Your answer must be an exact transcription of the lines from the line with "part: (205, 321) -> (468, 257), moved" through the final line of the data.
- Opening Delimiter -
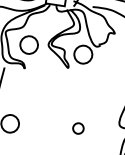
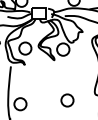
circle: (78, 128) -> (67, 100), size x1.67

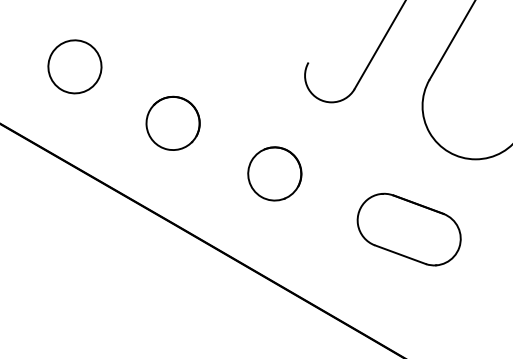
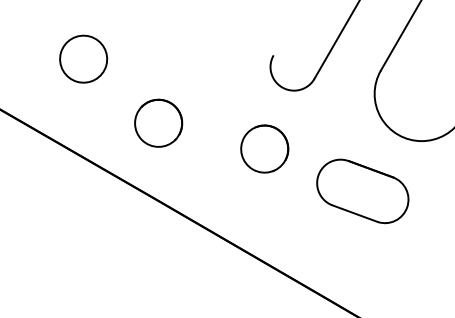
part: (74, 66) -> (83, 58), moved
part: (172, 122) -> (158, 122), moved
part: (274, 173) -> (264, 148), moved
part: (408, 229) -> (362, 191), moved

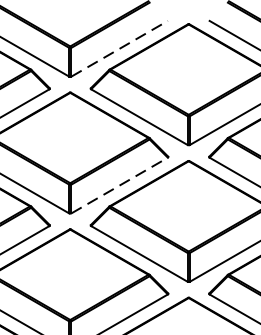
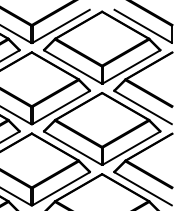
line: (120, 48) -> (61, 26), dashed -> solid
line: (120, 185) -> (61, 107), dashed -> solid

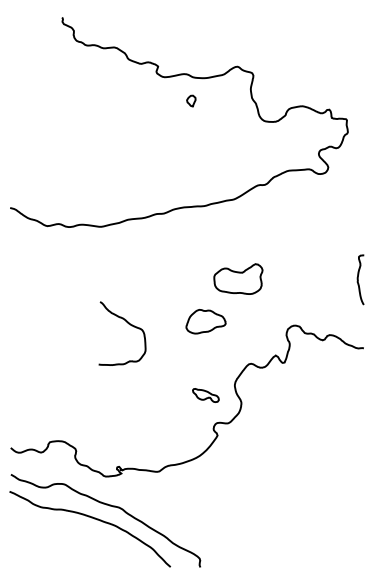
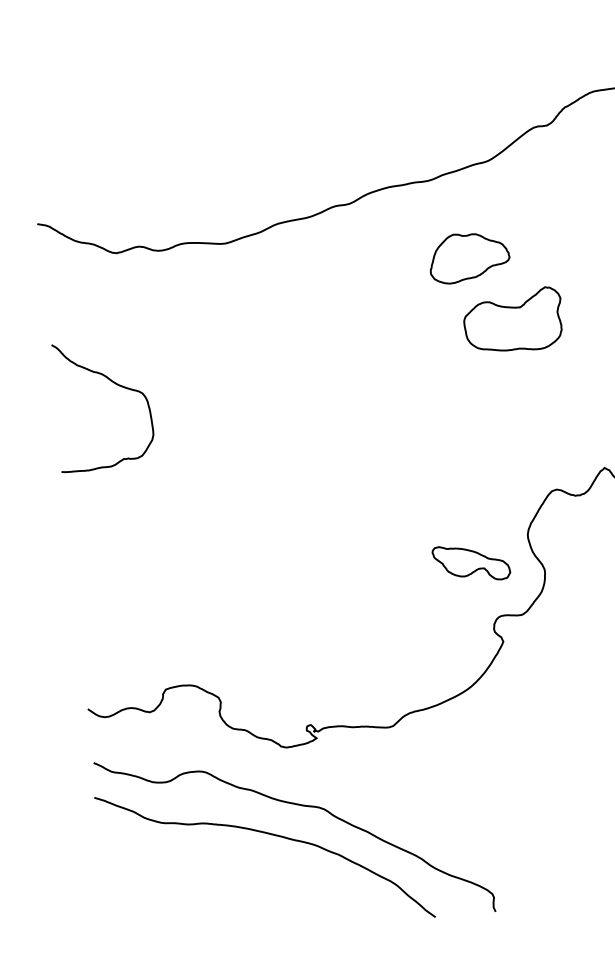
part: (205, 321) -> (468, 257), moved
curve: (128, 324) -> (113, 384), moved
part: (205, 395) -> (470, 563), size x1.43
- Closing Delimiter -
● PROBLEM SOLUTION:
part: (205, 321) -> (468, 257), moved
curve: (128, 324) -> (113, 384), moved
part: (205, 395) -> (470, 563), size x1.43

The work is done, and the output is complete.